As always, the Bulldogs were right in the middle of it. In the past couple of days, we’ve seen the Bulldogs add an under-the-radar 2-star recruit, move to the top of the list with a late offer to a 4-star prospect, fail to flip two other commitments and lose a 4-star to Marshall because of academic shortcomings. Meanwhile, all kinds of unresolved outcomes await Georgia tomorrow, with the Lorenzo Carter and Andrew Williams sweepstakes and nobody knowing for sure what Homestead (Fla.) wide receiver Gilbert Johnson is going to do.

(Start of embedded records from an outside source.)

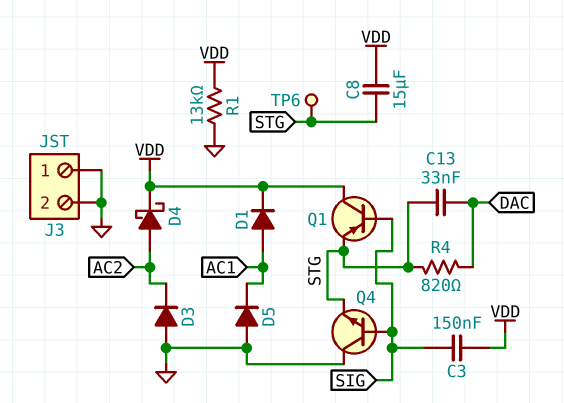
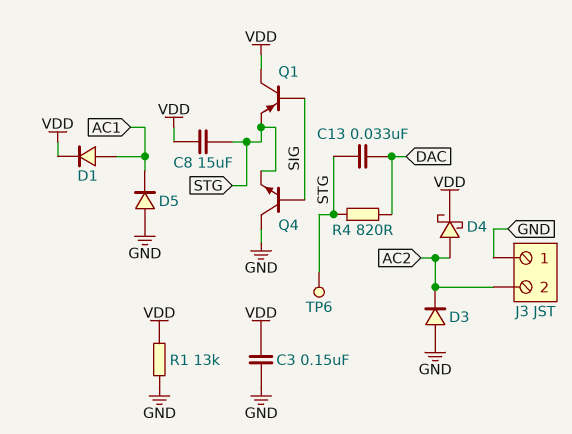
C3: 150nF (SIG, VDD) -> 150nF (GND, VDD)
J3 pin 2: GND -> AC2

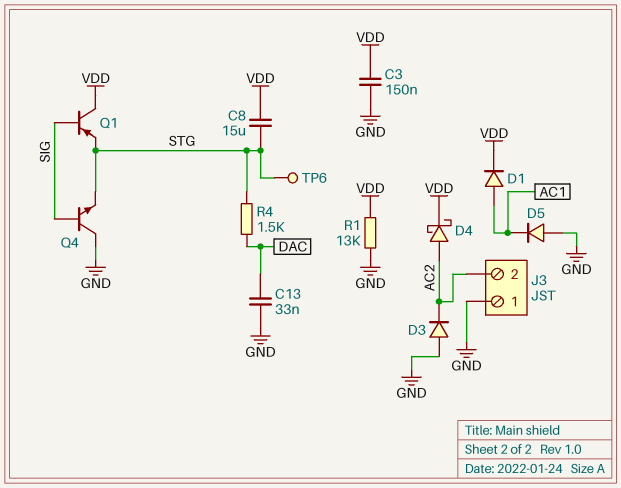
C13: 33nF (DAC, STG) -> 33nF (DAC, GND)
R4: 820 (DAC, STG) -> 1.5k (DAC, STG)

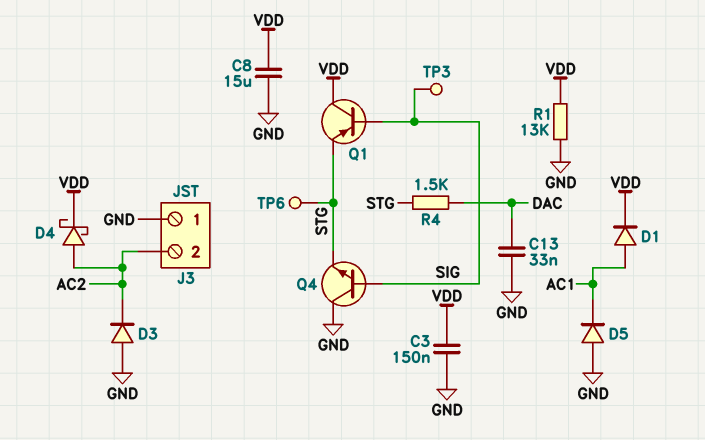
C8: 15uF (STG, VDD) -> 15uF (GND, VDD)
TP3: none -> test point (SIG)

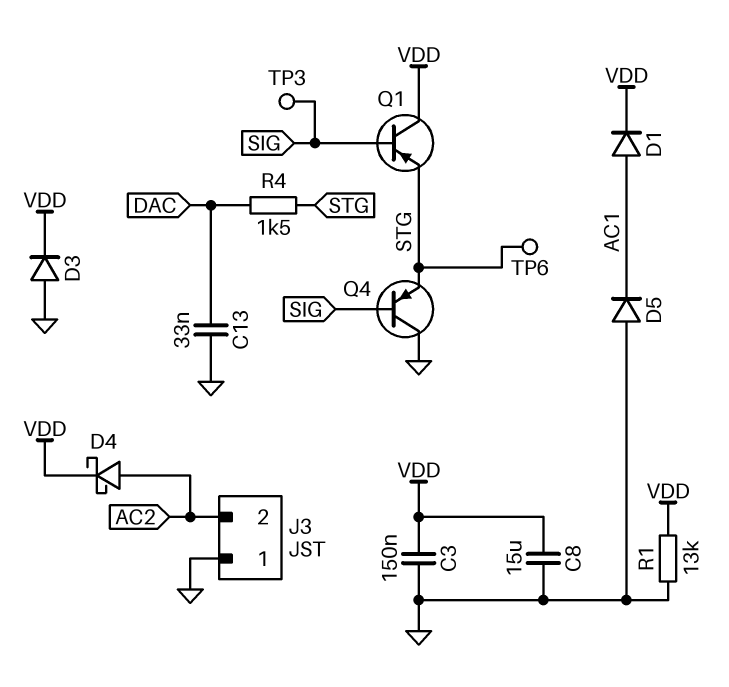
D3: diode (A GND, K AC2) -> diode (A GND, K VDD)
Q4: NPN (B SIG, C GND, E STG) -> PNP (B SIG, C GND, E STG)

Depending on how some of those little one-act plays turn out, when it’s all said and done, experts seem to think Georgia has had a pretty good 2014. The Bulldogs head into national signing day with an aggregate national ranking of 10 for its 2014 class, according to’s composite ratings. That’s especially impressive when you add in the wrinkle that the Bulldogs have had to go about their business while having to completely rebuild their defensive staff and still having one assistant’s position open.

Plus, it’s not a huge class.  UGA is expected to sign 20-23 players, including early enrollee Jacob Park. The NCAA maximum is 25 and you can back-count early enrollees overall space is available.

“It’s very good for the number (of scholarships) they’re at,” said Rusty Mansell, who covers Georgia’s recruiting for and the UGA-dedicated website “I expect that number to get better. If they were to pull in Lorenzo Carter and Andrew Williams and now Isaiah McKenzie out of Florida, another highly-rated player out of Florida, if Georgia closes with those three, they could be pushing to be a top 5 class tomorrow.”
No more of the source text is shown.